By the table Jaene rose to stretch and switch into a cleaner shirt. He looked down his hands, fingers brushing alone the pale scars grazing his wrists. After two years the old wounds had shifted from an angry red to an accusing pink. “Your acquaintance stopped by while I was gone?”
“He did.” By the time he looked up the woman had joined him on the floor of the small cod, legs crossed. “But they had already done away with her.”
Done away. There was only one way to do away with a young Avriel you couldn’t sell back to their parents. Pharan looked to the side momentarily, then at the candle she planted between them. “Is the candle important?”
“It’s useful for keeping track of time.” Picking up the tallow stick again, she used a knife to nick the side in regular intervals. The cuts were straight and meticulously set. Like all cuts she made. “Sure you still want to do it? Your bird-friends will not approve of this.”
He bristled lightly at the notion of his bird-friends, but pursed his lips when he saw her smile ever so faintly. “Do you care if your colleagues approve of the things you do?”
“No.” She put the candle back down. “But that’s not quite the same.”
“What do you know,” he said, leaning forward. “Not everyone wants to spend his days wondering where his next meal comes from, owning only what’s necessary and sometimes not even that while chasing lofty goals.”
Jaena snorted. “Careful, I don’t judge you for what you want, either. You are the one dreaming of a soft bed. Fabrics that feel like wind on your skin and slaves to do your every bidding, while you look down on, well, everyone else I guess.” The woman chuckled. “You could have gone home. But you don’t want to. You worry what they will say. You believe they cast you out here to learn, to proof yourself and that they will question how someone with as little talent as you managed to survive were more promising people failed.” She eyed him. “I don’t think that’s how it works. They would take you back no matter what you did out here. What is your father again? A draper? A clothes merchant? You could be that.” Now it was Jaene who leaned forward. “But that’s not who you want to be.”
He met her eyes. When he spoke, his voice was levelled. “It will benefit you, too.”
The amused expression on her face faded, replaced by something more solemn. “Not the point I wanted to make.” She cocked her head to the side. “You ought to be more afraid.”
“Maybe I am afraid.”
His companion snorted again. “No. You aren’t afraid. You think having no emotions at all is better than having no emotions at all… but you are wrong.”
“That’s not--”
“Don’t lie to me,” Jaene said, leaning forward. “Be glad I already made up my mind.”
Pharan made no reply, looking away.
Silence spread between them. Outside it started to rain again, a soft whisper drowning out the noises of the jungle. Finally, Jaene leaned to the side to fish a twig out of the hearth to light the candle with. “We already talked about this, so I will keep it short. In the next hours I will take a piece of my Empathy spark and weave it into your pattern. You won’t have to do anything.” A pause. “And now… focus.”

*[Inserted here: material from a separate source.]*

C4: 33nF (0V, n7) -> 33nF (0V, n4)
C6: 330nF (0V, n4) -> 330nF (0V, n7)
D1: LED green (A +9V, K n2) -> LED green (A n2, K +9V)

Following his initiation, Jaene continued to teach him the basics of what he needed to know. Never too much, making sure he would need to come back to her to learn more, but enough to understand the spark and magic, how to use his powers. A warning or two, too.

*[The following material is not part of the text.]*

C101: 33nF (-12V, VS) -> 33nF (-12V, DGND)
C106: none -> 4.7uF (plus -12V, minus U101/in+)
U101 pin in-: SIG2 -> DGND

The two of them continued to travel together for a few more arcs, but the periods during which they actually saw each other grew shorter. They had separated before, when Jaene was working on a paper or meeting with clients, but what started as a few trials at a time grew into a cycle and more. By the time Pharan told her he would travel to Athart with a group of Avriel he had met, Jaene did not protest—after all, she could find him, if she wanted to.
The celebrations that followed his return to Athart where short but exciting. His mother had passed in the years of his absence, but his father was alive and so was his sister. Once the initial joy of the reunion was over, Pharan attended the local University, to do his basic schooling. He was a decent student, but the urging of his spark, the magic’s drive to grow and his resulting actions, did not go entirely unnoticed.
The study was small and cold. Half a trial had passed since a stern looking member of the faculty had led him into the cramped chamber at the far end of the university and he had seen no one since. Sometimes he would hear footsteps in the hallway, but none ever seemed to come close.
By the time the door did open and Pharan turned—wings bristling with youthful indignation at the unexpected wait—it was a stranger who stepped into the room. The young Avriel froze.
“I am afraid your instructor has business to attend elsewhere.” The man, shorter than even Pharan and with dark, black and brown wings, stepped towards the heavy desk sitting in the corner. He didn’t sit down. “I hoped you might be able to answer some of my questions in the meantime.”
Fingertips resting against the polished wood surface, the man motioned him closer. After a heartbeat, Pharan obliged.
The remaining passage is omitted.